Après bien des nuits de réflexion, je crois avoir trouvé. On a empoigné le problème de l’autobiographie par le mauvais bout. Prévert insistait sur le terme « raconter ». Quand les gens se mettent à parler d’eux, ils le font tous de la même manière. Je suis né ici ; mes parents étaient comme ça ; à huit ans, il m’est arrivé ceci ; je suis un passionné de cela. Nos vies paraissent interchangeables, parce que nous découpons nos récits en respectant les chapitres : lieu de naissance, éducation, amitiés, sexualité, hobby…
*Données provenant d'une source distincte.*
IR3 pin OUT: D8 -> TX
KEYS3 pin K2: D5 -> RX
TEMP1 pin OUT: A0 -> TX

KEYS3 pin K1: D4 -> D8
Personnellement, j’aimerais me raconter à partir des objets qui ont traversé ma vie, pendant cinq minutes ou quinze ans. Je suis sûr qu’ils parleront plus honnêtement de moi que je ne pourrais jamais le faire. Les objets ne mentent pas. Ils révèlent les orgueils, les faiblesses, les rêves, les obsessions et les cachotteries.
Ce matin, j’ai donc dressé deux listes : les dix objets qui m’ont fait du bien et les dix autres qui m’ont fait du mal. Puis je me suis mis à écrire. Voici l’histoire de ma jeunesse en vingt objets.
LES OBJETS QUI M’ONT FAIT DU BIEN
Un kilo de tomates
Le paquet à la poste
Le soldat de la Vallée de la Jeunesse
La Panthère rose
Apostrophes spécial Simenon
La maquette de L’Empire contre-attaque
Le Rubik’s Cube 4 × 4
Mon boguet
Mon costume de scène
Mon carnet de voyage
LES OBJETS QUI M’ONT FAIT DU MAL
L’atlas d’anatomie
L’abécédaire roumain
Une chaussure au Pays-d’Enhaut
RISK
Nashville ou Belleville
L’aiguille à ponction
Les quatre boulons
Ma montre
Le coupon de couleur jaune
Le corps de mon père
2. LE KILO DE TOMATES
Je n’ai pas un, je n’ai pas deux, je n’ai pas trois, je n’ai pas quatre, j’ai cinq ans.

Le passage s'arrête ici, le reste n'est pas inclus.